Addio Michael

Erano le prime luci degli anni ’80.
Nella testa rimbombava ancora….quando schiaccia un pulsante magico lui diventa un ipergalattico lotta per l’umanita`… ma la voglia di scoprire la musica dei grandi si era impadronita di me.
Ricordo che rubai la cassetta di The wall  a  zio Antonio tapezzando le mie notti d’adolescente con tessuti lisergici in grado di mostrarmi la retta via da perfetto unto dal peccato.
……..I’ve got nicotine stains on my fingers
I’ve got a silver spoon on a chain
I have a grand piano to prop out my mortal remains
I’ve got wild staring eyes
I’ve got a strong urge to fly but
I’ve got nowhere to fly to……
 
cantava Roger Waters su una distesa di pianoforte ripensando allo scomparso Syd.
E io mi chiedevo perchè questo benedetto mondo dei grandi a cui tanto anelavo fosse popolato da tanta tristezza e dolore.
Vuoi vedere che quasi quasi era meglio lasciarsi andare al gelato al cioccolato di Pupo che, nel peggiore dei casi, poteva farti venire una macchia sulla camicia.
 
Poi arrivò lui e tutto cambiò.
 
Bastò ascoltare i primi secondi per capire che nulla sarebbe rimasto uguale a prima.

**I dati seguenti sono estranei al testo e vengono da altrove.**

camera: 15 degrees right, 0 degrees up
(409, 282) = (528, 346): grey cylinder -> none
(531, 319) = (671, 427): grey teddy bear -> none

Una batteria a ricamare un groove irresistibile …… giacca in spalla e un modo di esprimere la musica attraverso l’uso del corpo davvero nuovo e invasivo.
 
Billie Jean is not my lover
She’s just a girl who claims that I am the one
But the kid is not my son
She says I am the one, but the kid is not my son
 
La strada che si illumina al suo cospetto attendendo il suo passo per brillare di luce propria.
Sembrava un Dio venuto da chissà dove a portarci in dono la lieta novella musicale fatta di vitalità, estro e candore.

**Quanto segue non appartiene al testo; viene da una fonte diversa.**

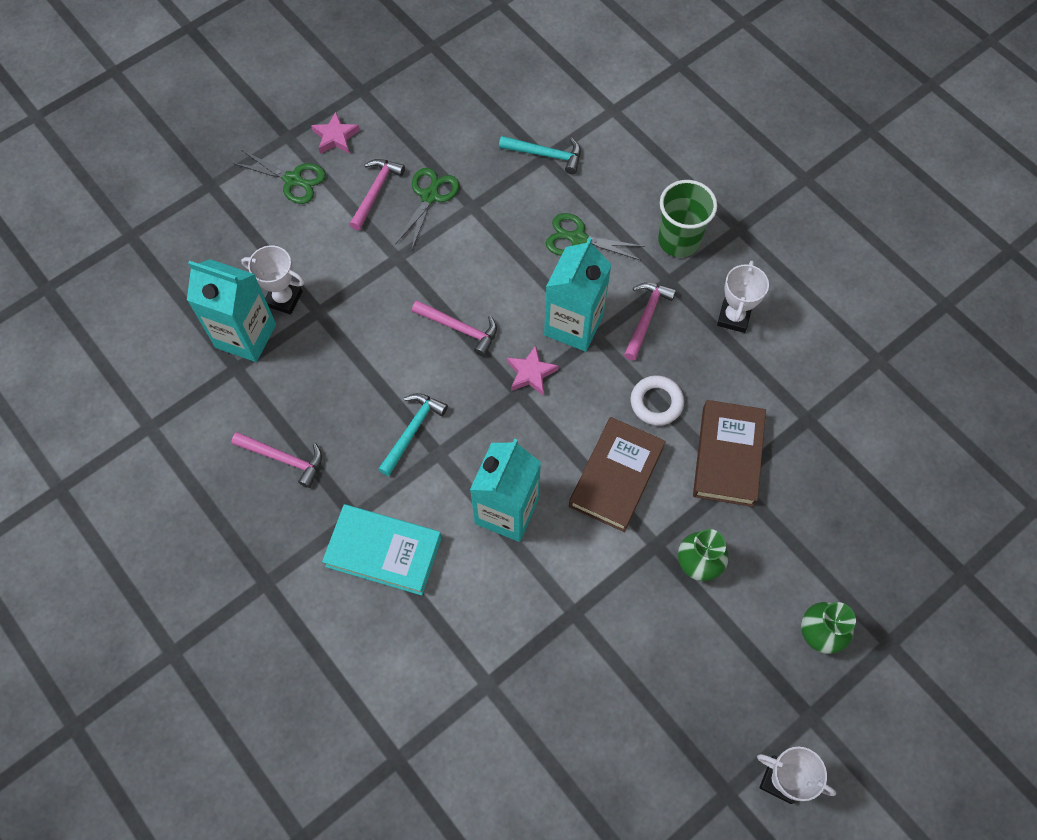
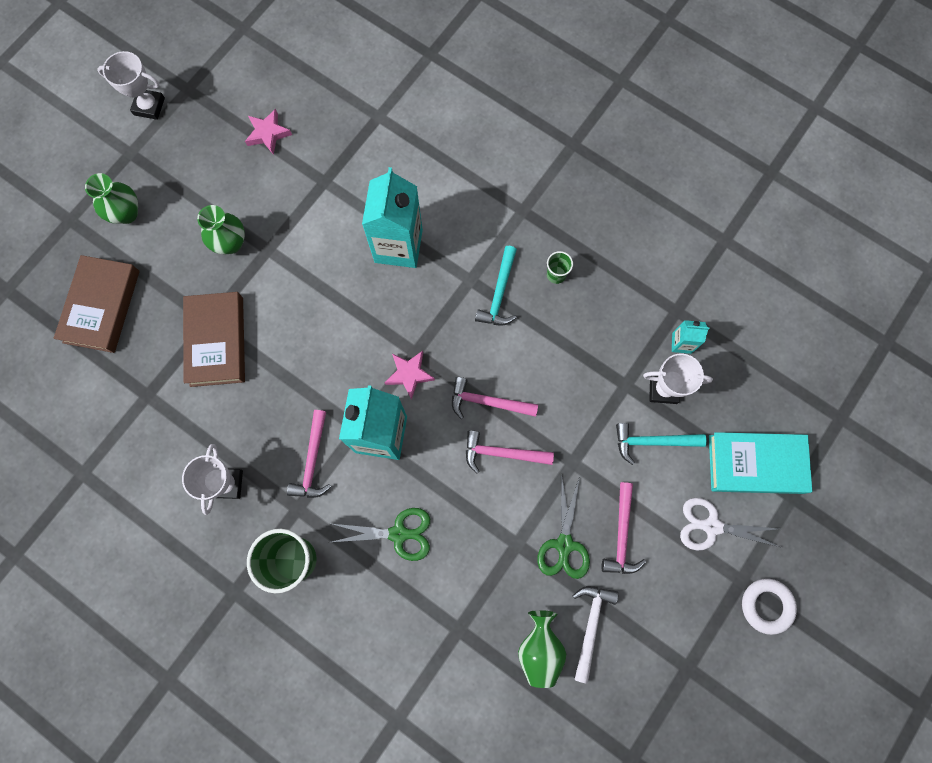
camera: 165 degrees right, 10 degrees up
(246, 336) = (681, 343): turquoise carton -> turquoise carton, size x0.46
(284, 459) = (599, 242): pink hammer -> pink hammer (502, 453)
(293, 180) = (712, 526): green scissors -> white scissors
(335, 137) = (690, 594): pink star -> pink star (268, 134)
(345, 435) = (556, 274): none -> green cup
(384, 551) = (489, 189): turquoise book -> turquoise book (756, 464)
(430, 135) = (590, 625): none -> white hammer
(479, 129) = (539, 648): none -> green vase
(546, 155) = (457, 633): turquoise hammer -> turquoise hammer (652, 441)
(616, 477) = (312, 298): brown book -> brown book (102, 306)
(656, 402) = (288, 375): white ring -> white ring (766, 605)

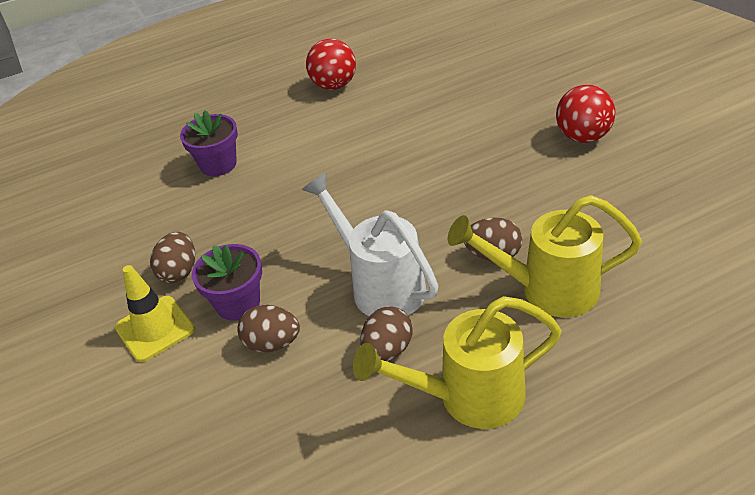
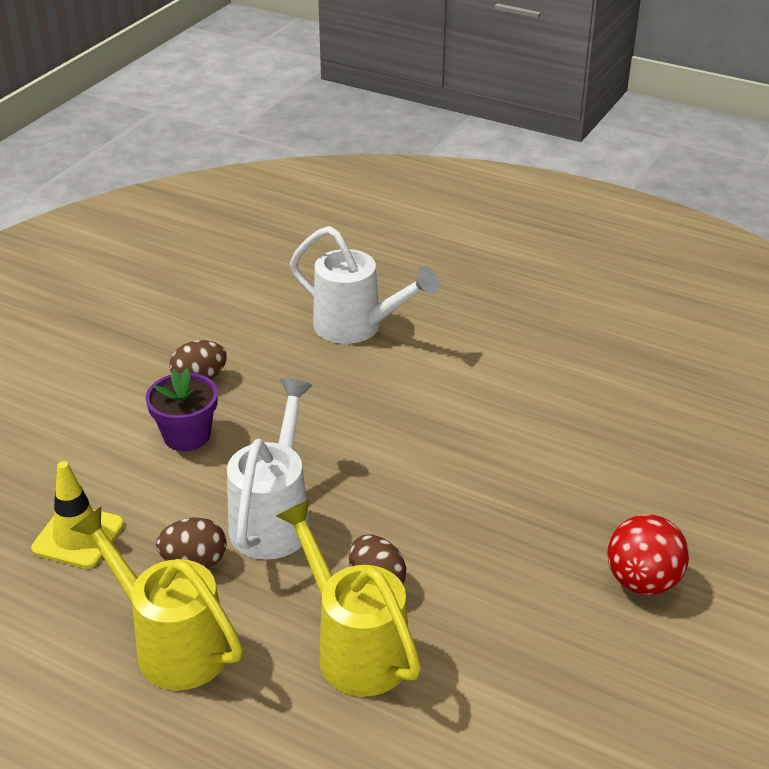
camera: 50 degrees right, 5 degrees down
(155, 328) = (126, 402): yellow traffic cone -> yellow traffic cone (78, 536)
(218, 164) = (357, 327): purple flower pot -> white watering can
(272, 343) = (154, 481): brown egg -> none
(334, 85) = (551, 340): red ball -> none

Ballava sulle punte ma la sua musica penetrò pesante dentro di me aprendo uno spiraglio di luce in quella valle di lacrime costellata di morte e dolore che era, ai miei occhi, la musica dei grandi.

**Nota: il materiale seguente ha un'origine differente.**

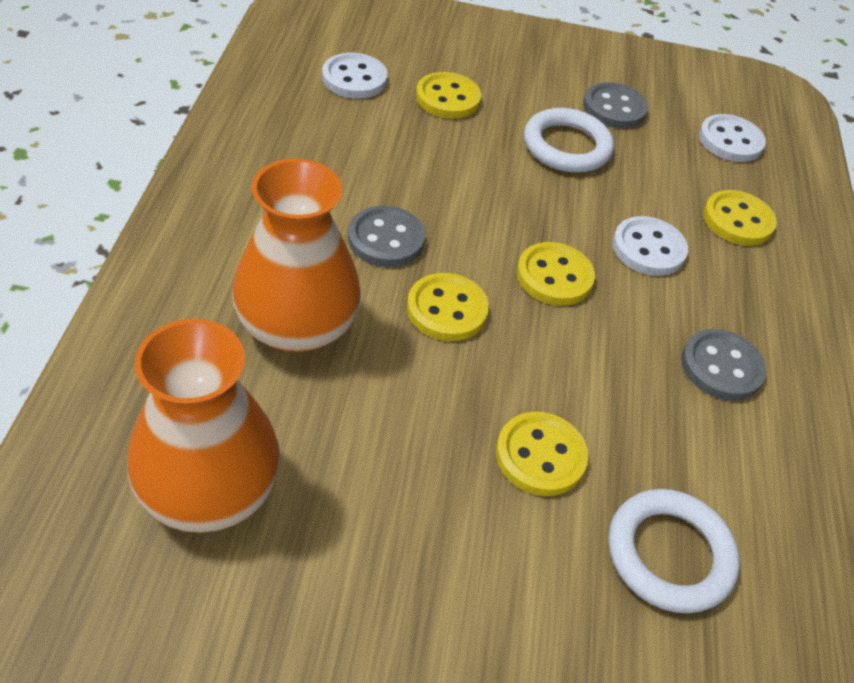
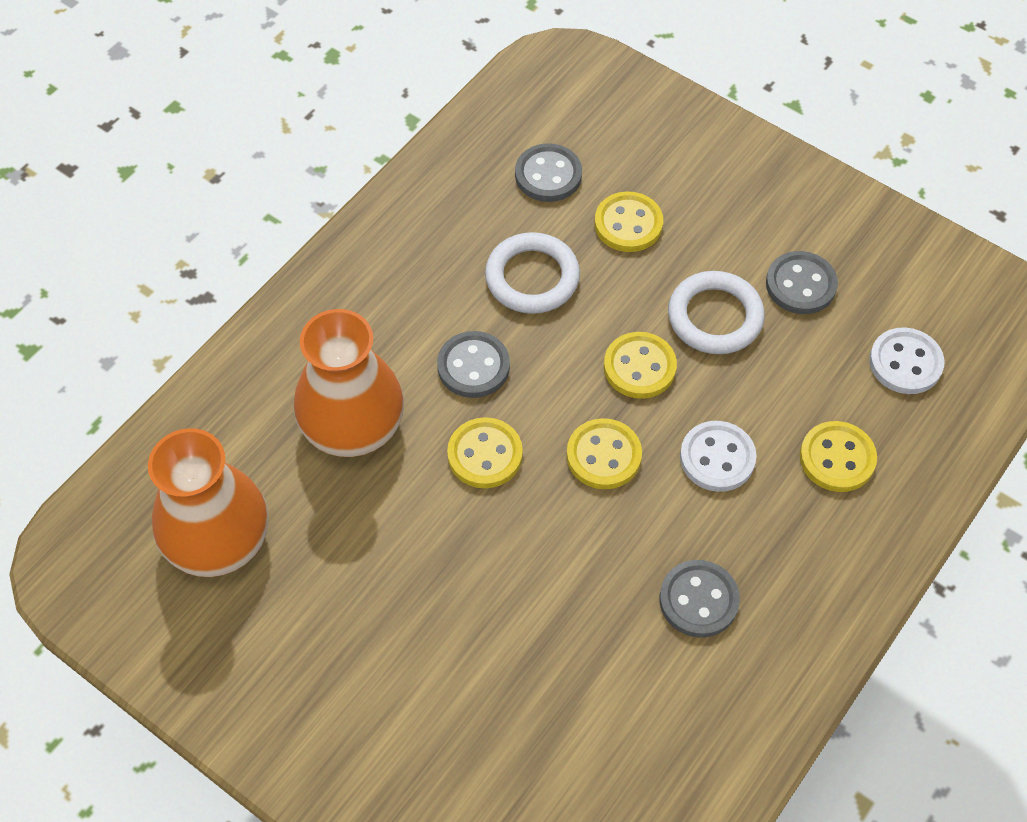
camera: 35 degrees right, 10 degrees up
(354, 78) = (548, 175): white button -> grey button
(540, 456) = (479, 614): yellow button -> yellow button (639, 367)
(669, 554) = (529, 735): white ring -> white ring (532, 277)

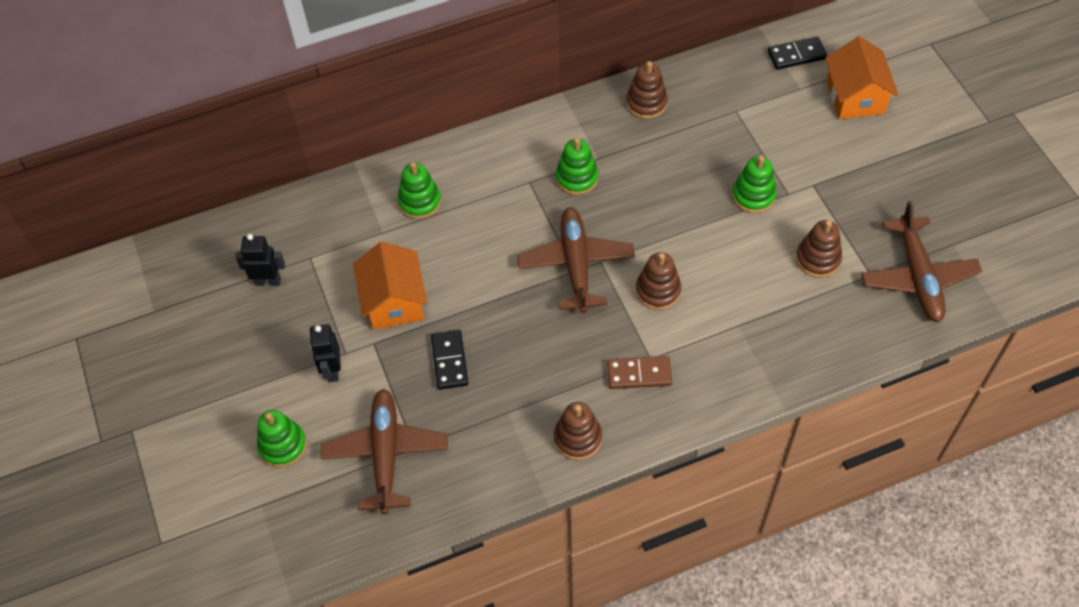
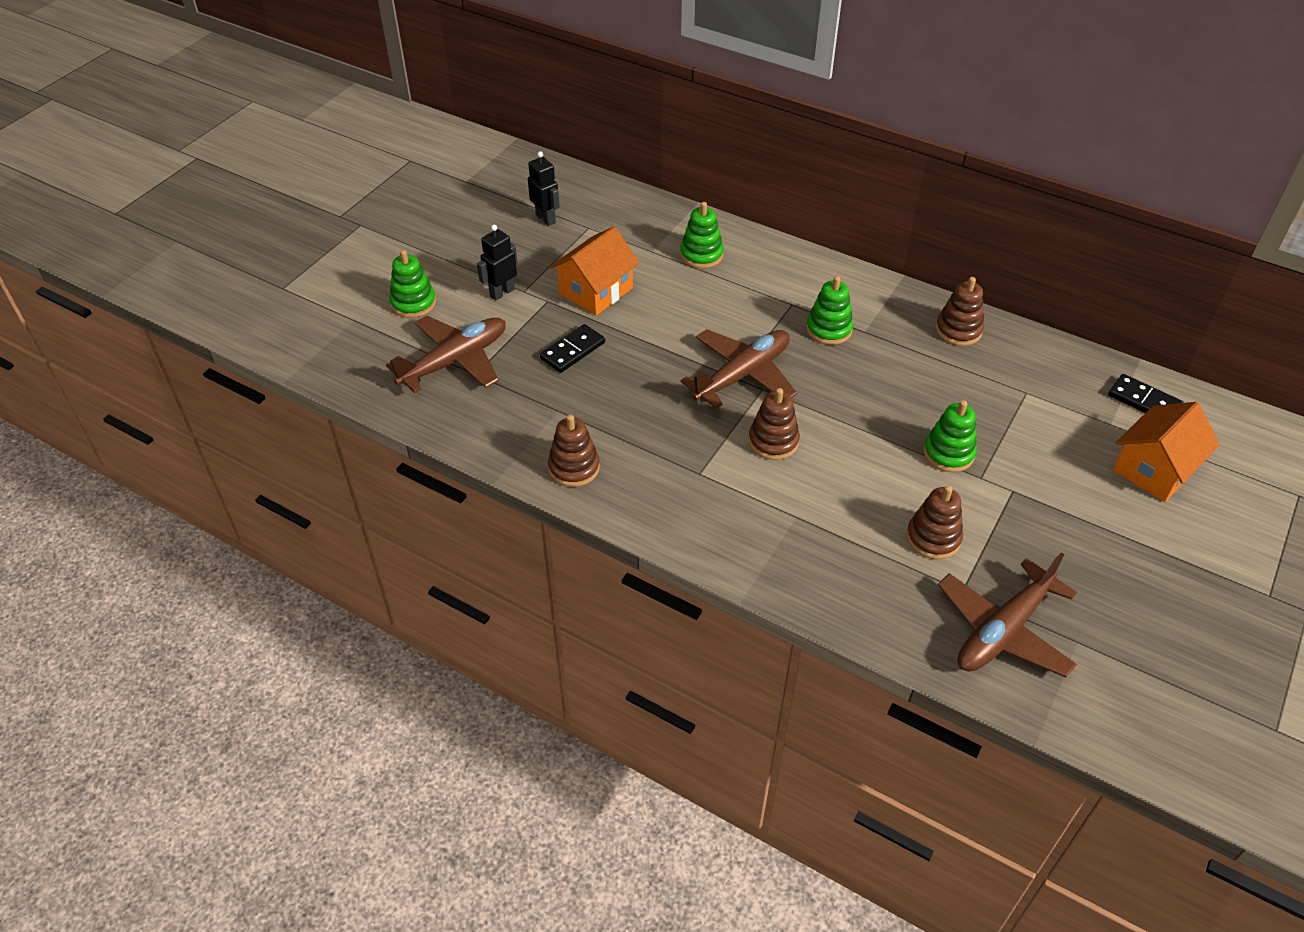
camera: 50 degrees right, 10 degrees down
(639, 374) = (675, 474): brown domino -> none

Ma la luce con cui ha illuminato tutti coloro che hanno amato la sua musica lo ha lasciato al buio.
 
 Ci sarà una maledizione che accomuna
tutti coloro che con il loro talento
migliorano le nostre vite a discapito delle loro?
Chissà….
 
Addio Michael, folletto indimenticabile e troppo tenero per resistere all’assalto della vita da star.